An Taisce Urges All in Ireland to Protest For Climate Action this Sunday at the People’s Climate March in Dublin assembling at Custom House Quay at 2.00pm. Marches also in Belfast, Galway and Cork.

The overwhelming scientific advice is that global humanity faces devastating impacts from climate change unfolding over the coming decades, unless we radically reduce our emissions of greenhouse gases (GHGs) starting now. We are already past prudent "safe" thresholds of GHG levels in the atmosphere. The vast majority of fossil fuels already discovered need to be left in the ground. The emissions associated with food production must also be urgently addressed while still ensuring adequate nutrition for a growing world population. These are utterly unprecedented challenges to human civilisation: a "planetary emergency" directly affecting us all.

In the 21 years of the United Nations Conferences of the Parties, or CoP, leaving fossil fuel reserves in the ground has never been addressed, reflecting the strength of the corporate lobbies.

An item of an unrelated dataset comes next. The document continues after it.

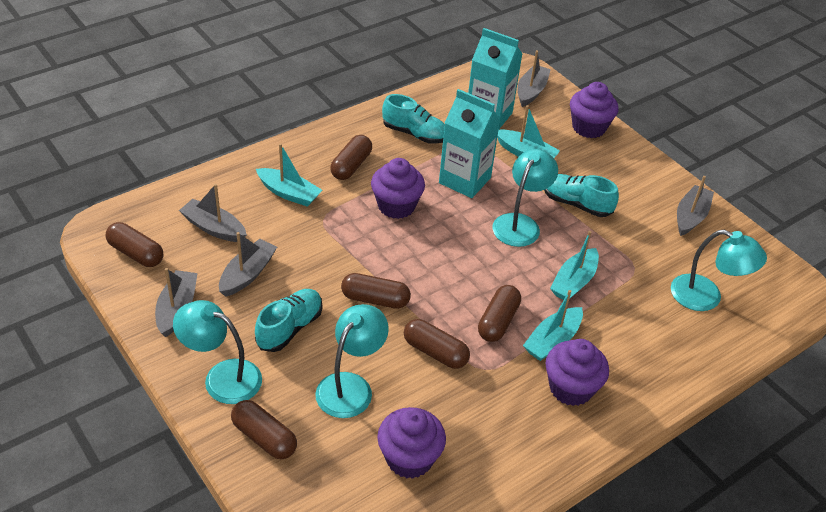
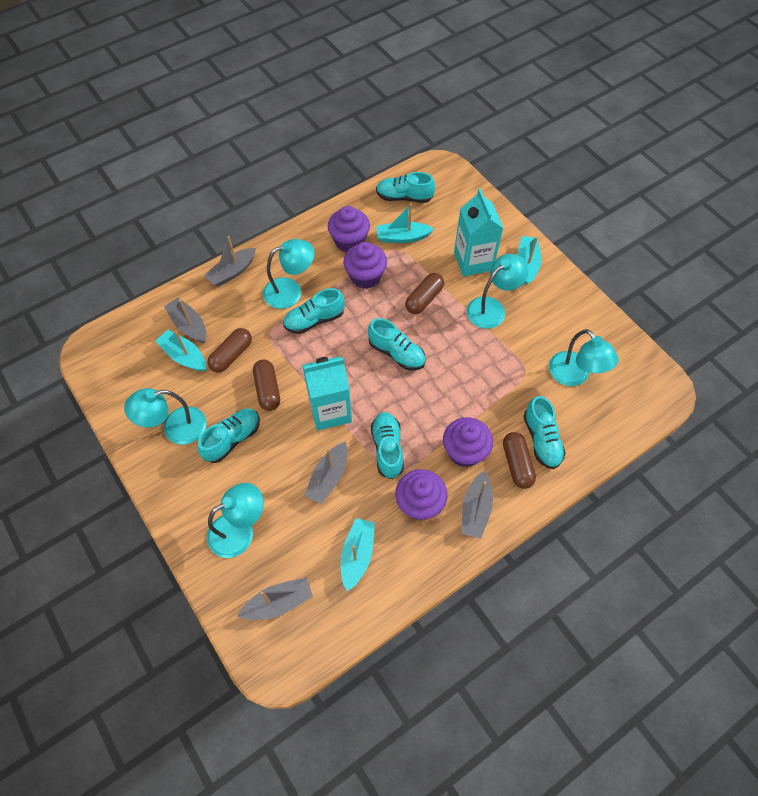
brown capsule: 6 -> 4
turquoise lamp: 4 -> 5
turquoise shoe: 3 -> 6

Meanwhile emissions have risen 60% and global subsidies to support fossil fuels continue at over €500bn per year with indirect subsidies in the trillions of euro.

Each year of delay makes the challenge much harder and the needed emission reduction rate progressively higher. Given that we can't agree even to promise "enough" ambition now, the idea that we'll successfully increase ambition in the future seems to be simply wishful thinking to avoid being honest with citizens about the true scale of the problem, and the disruptive, pervasive changes that will be needed especially in the rich world.

Paris is not simply a once-off event: we must hope that its likely-inadequate pledges will finally start to galvanise that global mobilisation. Politicians are not going to lead, so people must. This is the universal moral imperative on all of us to act: an imperative that the Pope has so clearly and passionately pointed in Laudato Si. The real question is not what happens in Paris, but what happens in response among all the people of the world.

We must challenge: those promoting continued dependence on fossil fuels and overconsumption generally. most especially, we must constantly challenge those still peddling denial of climate science, or denial of the urgency of radical action, or sowing confusion and doubt, or championing "national interest" over mutual action. Only forms of governance that prioritise the global ecosystem are relevant for our survival and future well-being now.

The cruelest irony is that those least able to absorb or deflect the earliest impacts will be those who are already poor, and bear least responsibility either historically or on any ongoing basis. Any state or social class or interest group that thinks it can isolate itself from these impacts for more than a small number of decades is simply deluded and contributing in high-impact ways to the foreclosure of the options for their children and future generations. Not to mention the other animals, life forms and ecosystems.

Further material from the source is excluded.